Shake Djibouti

The Dancing Devils Of Djibouti by Groupe RTD is a wonderful ear-opener

Djibouti, officially known as the Republic of Djibouti, is one of continental Africa's smallest countries. It has a population of less than a million spread out across an area that is just over 23,200km². For most people outside this part of the Horn of Africa, the city is known for its position as a bustling port, strategically located at the point where the Gulf of Aden meets the Red Sea.

Port cities seem to develop interesting music scenes. In a recent column I wrote about how Filipino and Indonesian artists and musicians spread their version of jazz throughout Southeast Asia via the music scenes bubbling away in regional port cities. Djibouti, it turns out, is another example that was relatively unknown until last month, when Ostinato Records put out the first international release of The Dancing Devils Of Djibouti by Groupe RTD.

Ostinato has been quietly releasing compilations from East African and the Indian Ocean musical cultures. In 2017, the label released Sweet As Broken Dates: Lost Tapes From The Horn Of Africa, which showcased the incredibly vibrant music scene of Somalia during the 1970s and 80s. Executive producer of the Djibouti project, Vik Sohonie, told World beat that the new album is a "contemporary, studio recorded companion to Sweet As Broken Dates".

The initial idea was to try to get access to Djibouti's state radio archives and make a compilation to show the range and variety of local music. The country gained independence in 1977 and has had a strict authoritarian government since, which controls the media and music industries. No album had been allowed to be released on the international market.

Nevertheless, stalwart producer Sohonie made an approach in 2016 and after three years of difficult negotiations, he was not allowed to access or release archival recordings.
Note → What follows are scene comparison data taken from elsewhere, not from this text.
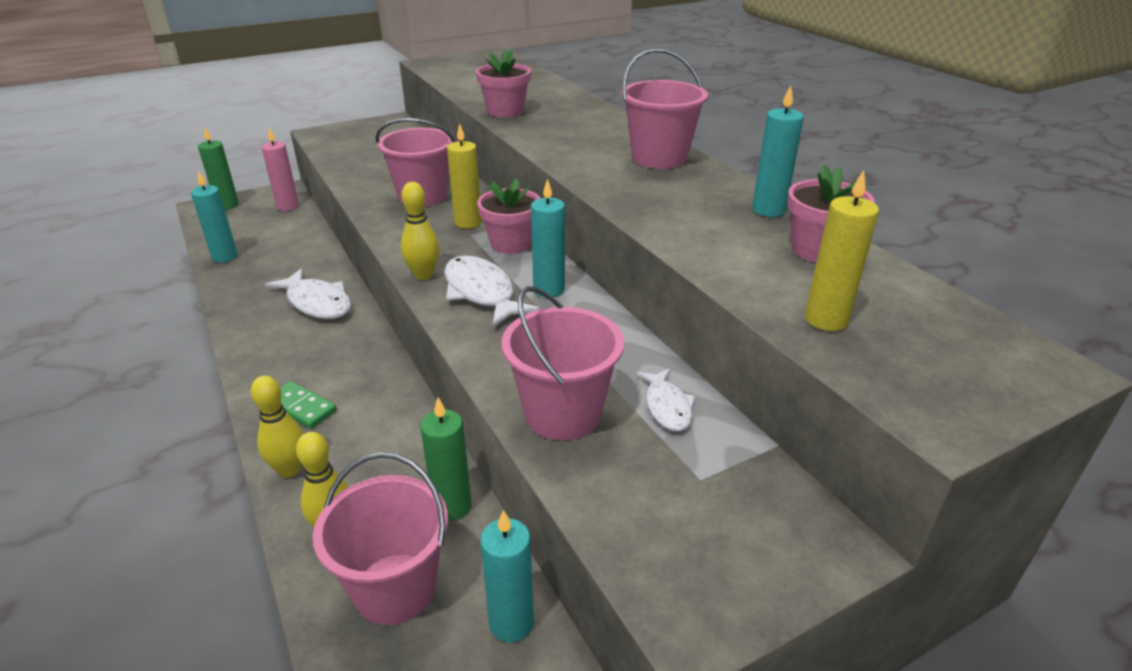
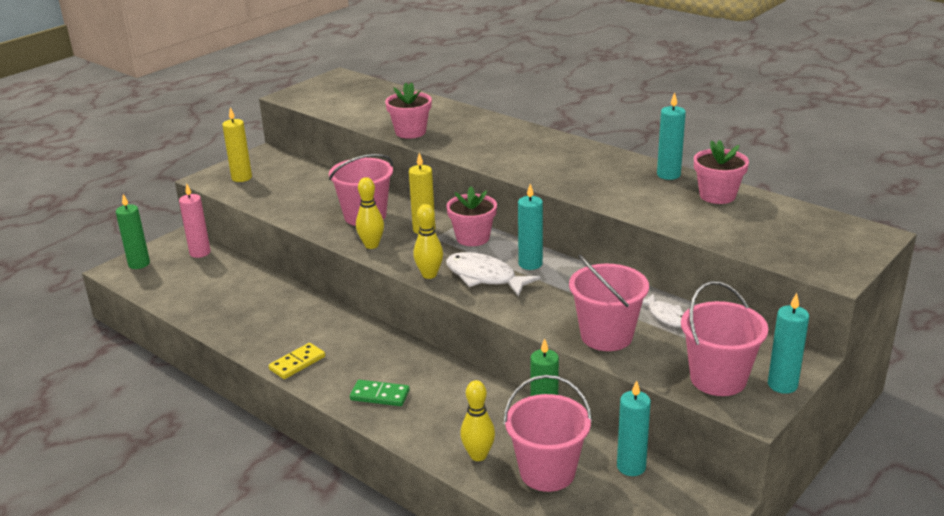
camera: 20 degrees left, 5 degrees down
(225, 257) = (190, 307): turquoise candle -> turquoise candle (782, 385)
(258, 343) = (297, 363): none -> yellow domino
(290, 469) = (412, 433): yellow bowling pin -> yellow bowling pin (371, 245)
(317, 303) = (314, 323): white fish -> none
(659, 158) = (565, 150): pink bucket -> pink bucket (718, 379)
(826, 319) = (749, 236): yellow candle -> yellow candle (241, 178)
Instead, the government gave him three days to record Groupe RTD, a group of veteran and upcoming musicians who perform at state ceremonies and on state radio.

The position of Djibouti is important because it is subject to waves of influence from multiple sources, such as big neighbours like Ethiopia and Somali, even Sudan, the Arabic world, cultural flows from the Indian Ocean (from island music to Bollywood) and international genres, especially reggae.

The synth-drenched opening track Buuraha U Dheer sets the tone for this wonderful album with its urgent rhythm and even more urgent vocals of young Asma Omar, who alternates on the album with charismatic male singer Hassan Farah Houssein, whose deep voice reminded me of Sudan's Abdel Gadir Salim and also Egypt's Nubian funkateer Ali Hassan Kuban. The rolling groove of this track has the same irresistible lilt to it as Ethiojazz. Classic reggae features on Raga Kaan Ka'Eegtow and also later on my favourite reggae-flavoured song, Suuban.

The group's veteran musicians, such as guitarist Abdirazak Hagi Sufi and saxophonist Mohamed Abdi Alto, are standouts on this album; the latter features on his own showcase, Alto's Interlude, supported by dreamy synths (think Farafisa and Ethiopia) and compelling guitar riffs.

Other standout tracks include the Bollywood inspired Uurkan Kaadonaya, the tropical synth inflected Kuusha Caarey, and the finale, a traditional Arabic song featuring group vocals and percussion (this one reminded me of religious dikir music found in Malaysia and Indonesia -- Djibouti like both these countries has a Muslim majority).

This is a historic album, the first international release from Djibouti, and the music on it confirms the many cultural influences that make Djibouti unique -- Arabic, East African, Indian Ocean, Indian, international genres like reggae and so on. In 2017 Ostinato brought us "Swinging Somalia" and prior to that Outhere Records released an album in 2012 of Eritrean music, Eritrea's Got Soul, by the Asmara All Stars.

This is a great album that presents an exciting musical culture hitherto unknown to international audiences -- top marks to Ostinato for their efforts in bringing these exciting sounds to music fans. We are left with the enticing prospect of a future compilation from the Djibouti music archives; let's hope the authorities are willing to join the party. Highly recommended.